In general, PFTs can be broken up into two parts: spirometry, which measures how much air flows out of the lung, and lung volume measurements, which measure the capacity of the lung to hold air. Spirometry is performed when the patient takes a deep breath in and then blows out forcefully into a mouthpiece that measures how much air comes out. Lung volumes can be measured by two techniques. In the first, more accurate way, the patient sits in a plastic box that resembles a telephone booth, called a plethysmograph. This box seals tightly and the pressure changes that occur with breathing can be measured, and the lung volumes can be calculated. Sometimes, lung volumes are measured by having the patient breathe a gas, such as helium or nitrogen, which then washes out of the lungs over time. By measuring the time over which these gases wash out of the lungs, the lung volumes can be calculated. In addition, PFTs can examine how much lung function changes when a bronchodilator (a drug that relaxes airway muscles, usually albuterol) is given or how quickly oxygen can move from the lung into the bloodstream. PFTs can diagnose two broad categories of lung disease: obstructive and restrictive. Obstructive lung diseases, such as asthma and COPD, are characterized by a slow flow of air out of the lungs.
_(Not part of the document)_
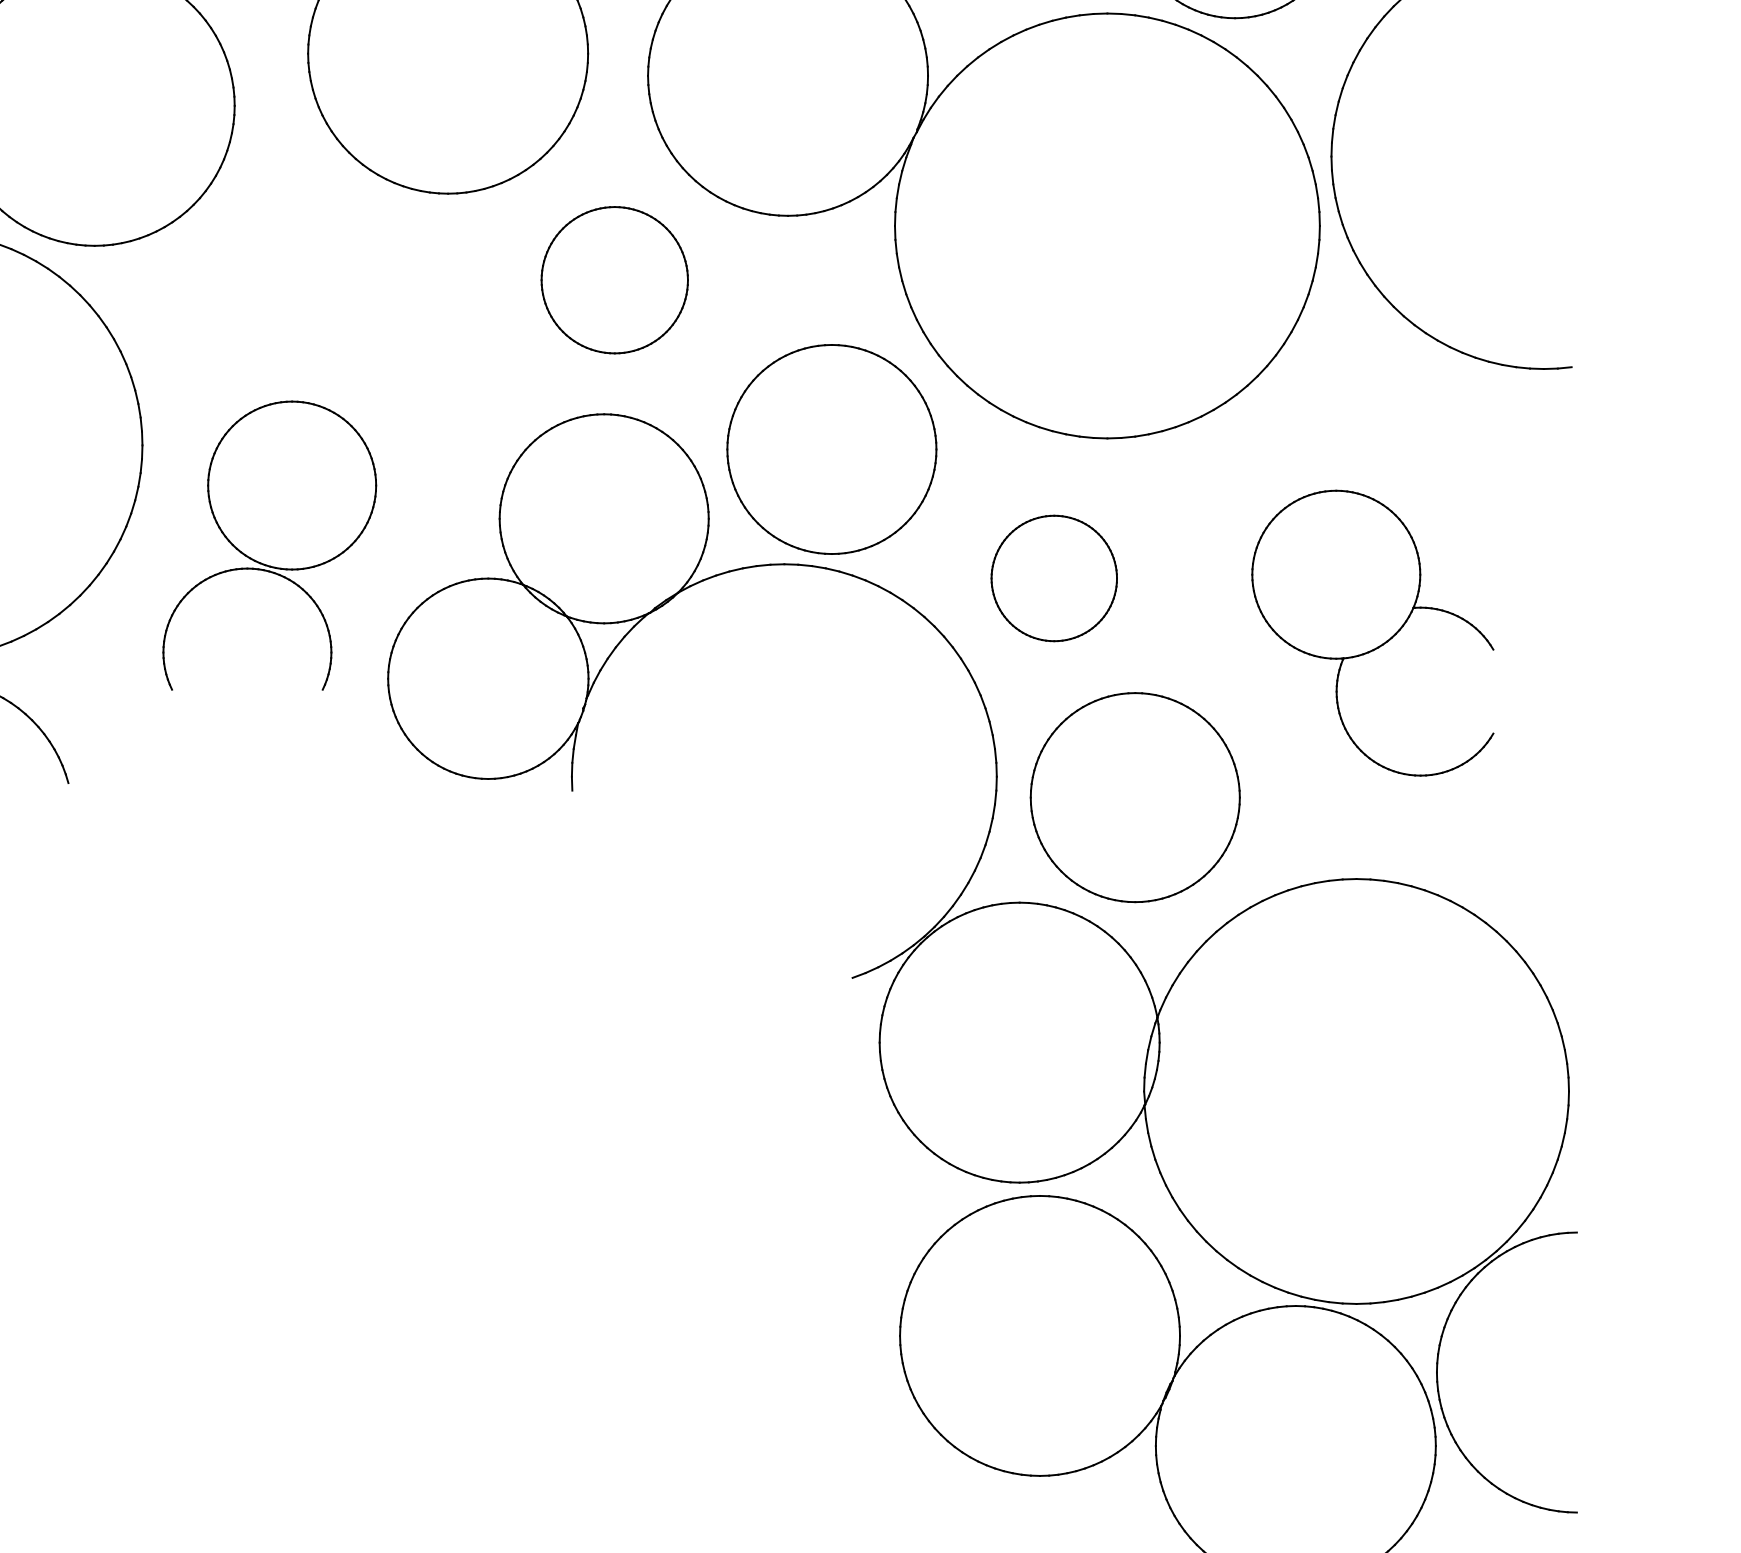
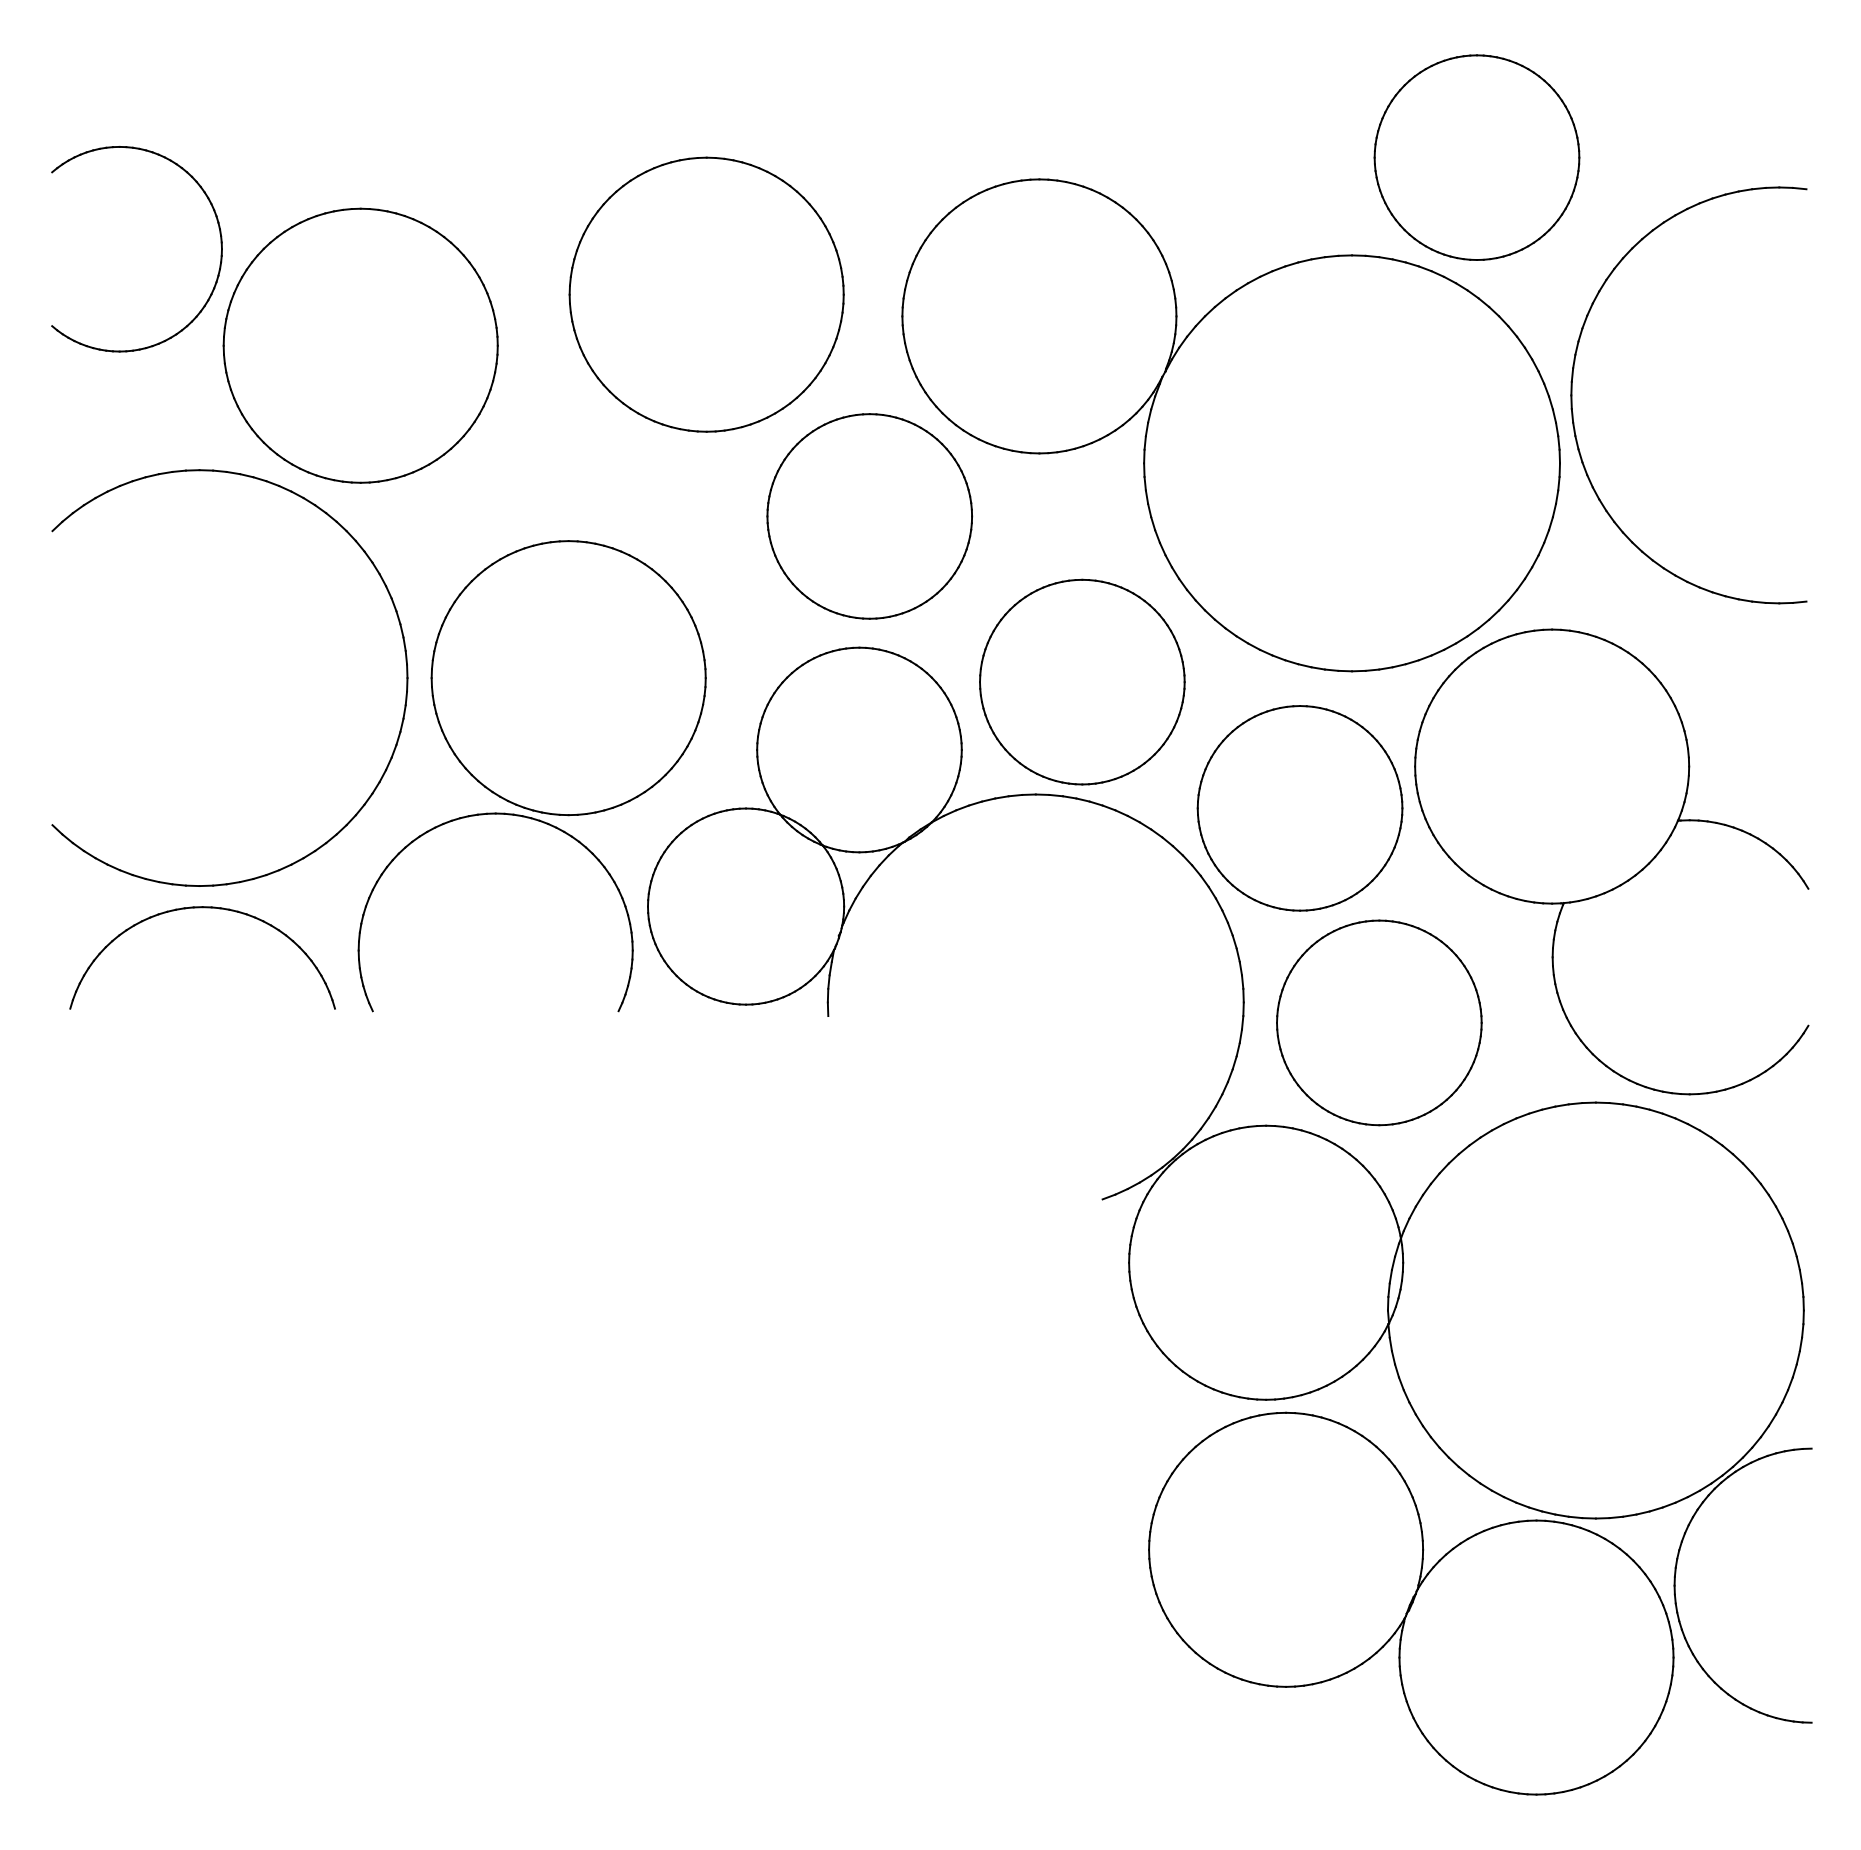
part: (614, 280) -> (869, 516), size x1.43
part: (269, 545) -> (531, 776), size x1.67
part: (1053, 578) -> (1299, 808), size x1.67
part: (1372, 632) -> (1611, 861), size x1.67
Restrictive lung diseases usually result from inflammation or scarring of the lung tissue that leads to an inability to expand the lungs fully.

 

The most commonly obtained values from PFTs are the FVC (forced vital capacity) and the FEV1 (forced expiratory volume in one second). These two measurements allow a pretty good evaluation of how well the lungs are working, both how much air can flow in and out and how much the lungs can expand. These two measurements are made during spirometry, when the patient breathes forcefully through a mouthpiece. The FEV1 measures how much air can be blown out in one second, and the FVC measures how much air can be blown out in a single breath. Patients with obstructive lung diseases like asthma or COPD usually have a low FEV1 when compared to the FVC. Usually, when the results of PFTs are interpreted, the results are given as a percentage of a predicted value, based on the patient’s age, sex, height, weight, and ethnic group. Smokers with lung disease will have a low FEV1 compared to healthy non-smokers of a similar age, size, and ethnic group.